Queste pratiche sono state in buona parte dismesse, anche perché lo screenshot di gioco è stato declassato, anzi surclassato, dai filmati. La filosofia è però rimasta e per accorgersene non serve niente di più complicato che andare a leggere qualche commento all’uscita di un videogioco molto atteso: ci sono eccellenti possibilità che ci troviate una qualche accusa di “downgrade” grafico. Pensandoci ora, mentre scrivo questa puntata, l’idea di definire eventuali incoerenze grafiche tra un trailer e il gioco finale come “downgrade”, è interessante. Non si sta dicendo che quanto fatto vedere inizialmente fosse poco credibile o addirittura ingannevole, ma che al termine dello sviluppo l’aspetto di un videogioco sia stato degradato per vari motivi ed esigenze. Non è finto e male intenzionato il trailer, ma incompetente il gioco finale.
Di esempi di trailer montati ad arte anche per quanto riguarda le angolazioni delle riprese, ce ne sono ancora oggi in grandissima quantità. E quindi le bullshot, tutto sommato, sono ancora tra di noi.

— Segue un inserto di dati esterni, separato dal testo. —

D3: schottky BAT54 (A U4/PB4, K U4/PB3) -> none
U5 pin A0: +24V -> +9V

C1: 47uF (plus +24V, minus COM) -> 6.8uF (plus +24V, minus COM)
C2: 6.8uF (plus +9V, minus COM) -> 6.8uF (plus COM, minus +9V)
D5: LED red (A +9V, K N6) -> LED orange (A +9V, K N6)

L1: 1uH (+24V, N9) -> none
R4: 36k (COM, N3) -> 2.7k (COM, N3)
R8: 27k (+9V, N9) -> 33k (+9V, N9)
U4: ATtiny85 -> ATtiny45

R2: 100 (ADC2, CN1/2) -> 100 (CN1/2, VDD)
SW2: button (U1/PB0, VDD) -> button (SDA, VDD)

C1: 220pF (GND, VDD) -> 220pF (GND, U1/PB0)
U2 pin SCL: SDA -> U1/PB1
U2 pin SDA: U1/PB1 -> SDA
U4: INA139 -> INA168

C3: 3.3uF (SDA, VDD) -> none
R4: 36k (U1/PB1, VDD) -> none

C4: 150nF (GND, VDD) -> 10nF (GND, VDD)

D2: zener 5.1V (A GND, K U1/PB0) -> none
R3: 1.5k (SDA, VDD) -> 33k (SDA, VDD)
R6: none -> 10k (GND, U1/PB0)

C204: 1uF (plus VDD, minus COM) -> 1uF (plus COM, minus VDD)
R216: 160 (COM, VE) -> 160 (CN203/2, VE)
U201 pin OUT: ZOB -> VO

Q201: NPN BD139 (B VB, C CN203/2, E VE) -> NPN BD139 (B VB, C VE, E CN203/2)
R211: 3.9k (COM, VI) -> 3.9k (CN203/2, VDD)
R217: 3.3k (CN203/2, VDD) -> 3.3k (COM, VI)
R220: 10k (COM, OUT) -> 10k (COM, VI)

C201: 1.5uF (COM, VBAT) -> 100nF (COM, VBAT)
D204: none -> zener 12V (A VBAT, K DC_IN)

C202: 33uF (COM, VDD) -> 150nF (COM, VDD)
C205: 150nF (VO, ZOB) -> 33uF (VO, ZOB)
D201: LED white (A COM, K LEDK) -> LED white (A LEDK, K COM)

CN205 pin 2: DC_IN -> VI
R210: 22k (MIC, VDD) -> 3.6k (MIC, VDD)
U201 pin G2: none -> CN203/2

Uno studio fotografico virtuale
La modalità foto, o Photo Mode in inglese, è un’altra cosa. Non è uno strumento nelle mani dei reparti marketing, ma un’attrezzatura digitale affidata a videogiocatrici e videogiocatori. Lo scopo della modalità foto è permettere di cristallizzare un momento di gioco e di poterlo modificare più o meno a piacimento, nel tentativo di mettere in piedi un allestimento che poi possa essere a sua volta immortalato dallo scatto di una macchina fotografica virtuale. La funzione della modalità foto non è testimoniare come appaia un gioco, ma lasciare la possibilità di utilizzare i suoi personaggi e i suoi panorami per ottenere qualcosa che di sicuro somiglia molto al videogioco di partenza, che solitamente si vuole mantenere come riconoscibile, ma che non deve essere una sua fedele rappresentazione.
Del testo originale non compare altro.